AAAAAAAAAAAAAA... AKHIRNYA DIRI INI BISA MELEPAS RINDU JUGA SAMA AOKAGA TERCINTAH/stopalay. BAHAGIA. Btw, Ejoy!
Kuroko no Basuke belong Tadatoshi Fujimaki
This Shoulder for You by Me
.
.
"Kagami benar-benar tidak akan menahan lagi ketika seseorang menariknya ke dalam pelukan. Aomine hangat. Ia mencurahkan semuanya di sana, di pundak Aomine."
.
TERSUNGKUR selepas mendapat pukulun kesekian kali. Kepalanya terbentur tembok yang sudah keropos. Sedikit darah hangat mengalir dari celah bibir. Ia meringis sembari mencoba berdiri. Namun, tangan yang sedari tadi memukulinya kini bereaksi kembali dan mencengkram kaus bagian leher.
"Bodoh! Idiot! Kau ingin masuk penjara, hah!"
Teriakan dari seseorang di depannya membuat telinga penging. Lelah. Ia lakukan semuanya bukan tanpa alasan. Tapi juga terima jika harus dipukuli seperti sekarang karena sadar ia memang salah. Tidak ada kewenangan untuk membalas sebab semua hanya akan membuat masalah lebih banyak.
Perlahan, ia lepas tangan yang mencengkeram kausnya. Ia pandangi gerangan yang murka. "Aomine, kau tidak perlu ikut campur urusanku," katanya sambil menahan perih di bibir.
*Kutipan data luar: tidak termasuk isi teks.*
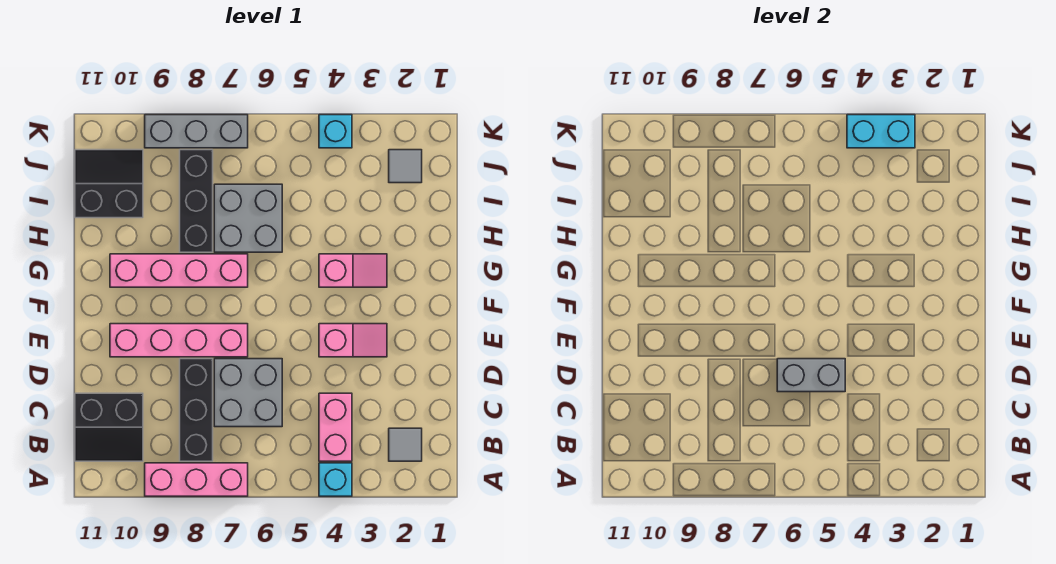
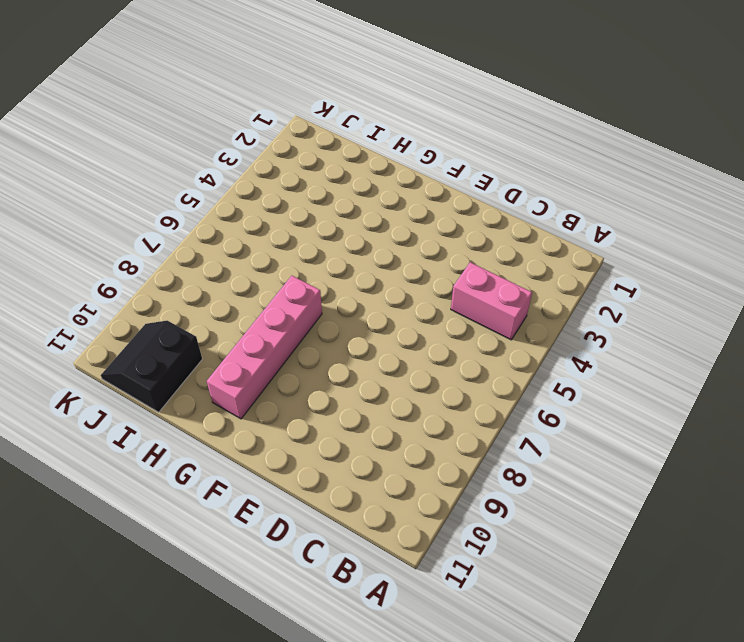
none -> cyan brick A4 level 1
none -> pink brick A7:A9 level 1
none -> grey tile B2 level 1

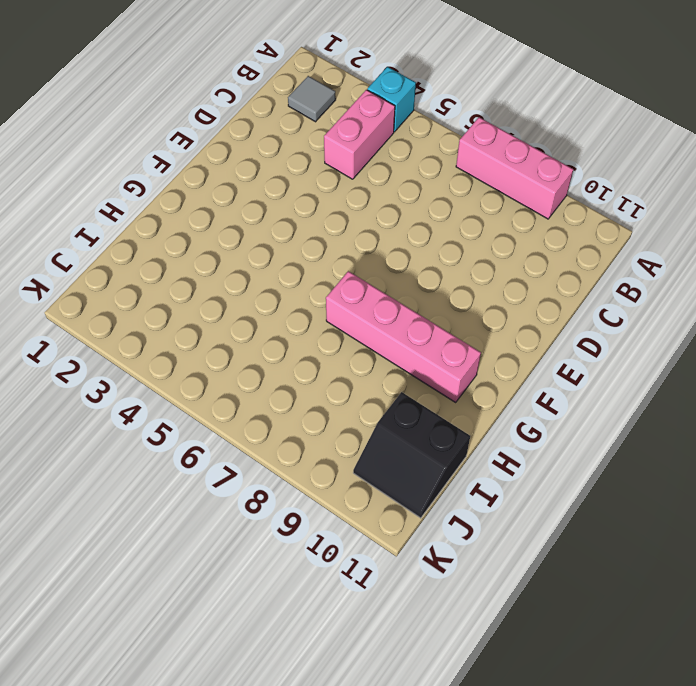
none -> black brick B8:D8 level 1
none -> black slope B10:C11 level 1 top C
none -> grey brick C6:D7 level 1

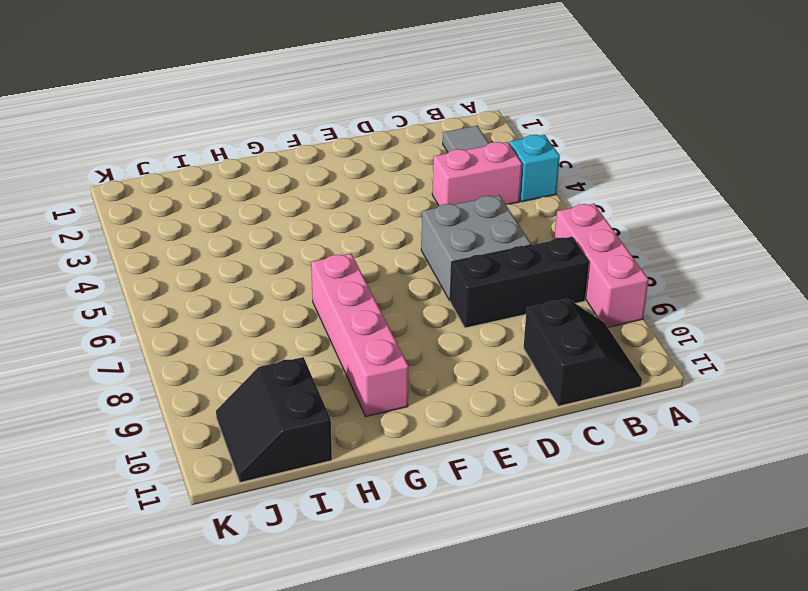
none -> pink slope E3:E4 level 1 top 4
none -> pink brick E7:E10 level 1
none -> pink slope G3:G4 level 1 top 4

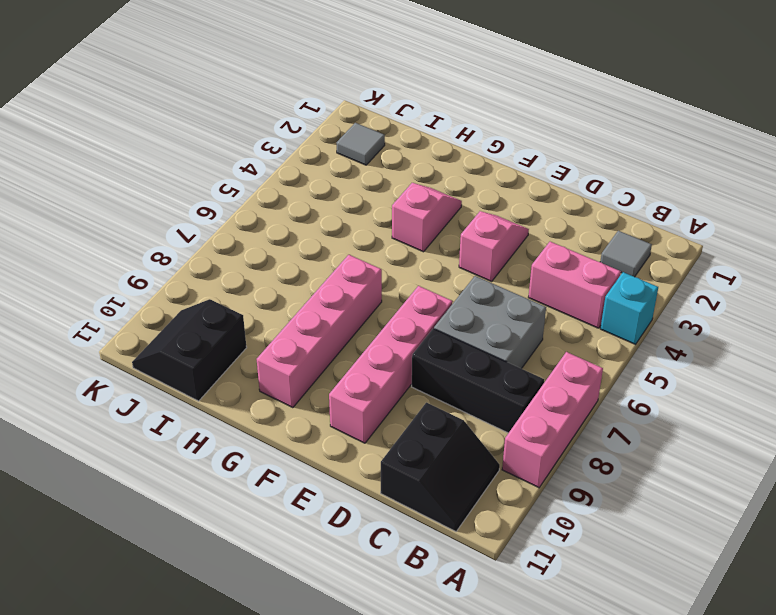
none -> grey brick H6:I7 level 1
none -> black brick H8:J8 level 1
none -> cyan brick K4 level 1

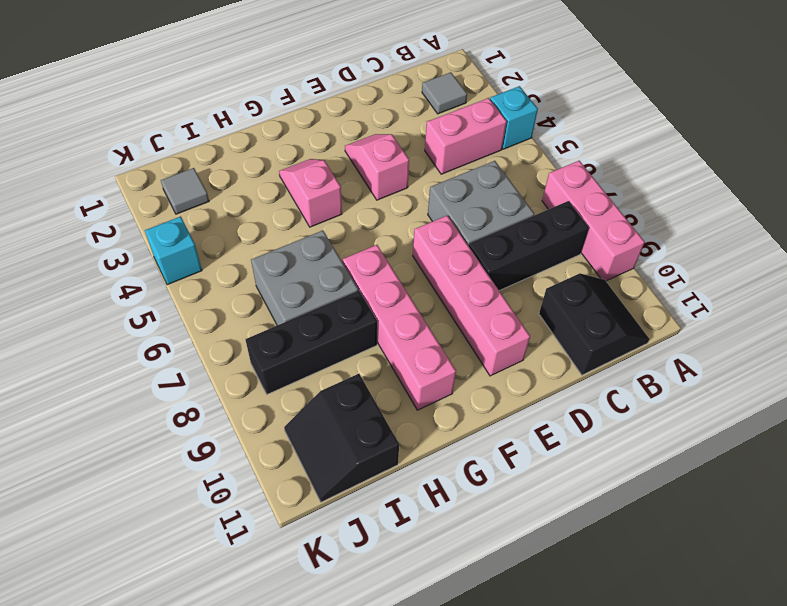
none -> grey brick K7:K9 level 1
none -> grey brick D5:D6 level 2
none -> cyan brick K3:K4 level 2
Lelaki bernama Aomine menyerngit tajam. Bukan kalimat itu yang ingin didengar dari mulut pemuda seumuran yang sudah babak belur. Mendesis, harus menahan emosi, bagaimanapun ia tidak boleh bermain hakim sendiri. Ia orang yang paling tahu tetang hukum karena ia adalah seorang panutan di kota ini.
"Maafkan aku," Aomine merendahkan suara. "Tapi yang kau lakukan membuatku khawatir," menatap Kagami dan menarik napas. "Sudah berapa kali kau merampok dan sudah berapa kali nyawamu hampir melayang di tangan massa."
Kagami menjatuhkan diri ke lantai penuh debu, lalu bersandar ke dinding dan menyelonjorkan kedua kakinya. Melirik sekujur tubuh yang sebenarnya merupakan hal biasa, kaus usang seadanya dengan sobek sudah di mana-mana. Celana jeans tidak layak pakai. Kagami tertawa miris kemudian mengelap darah yang tertinggal dengan lengan bajunya yang sangat kotor.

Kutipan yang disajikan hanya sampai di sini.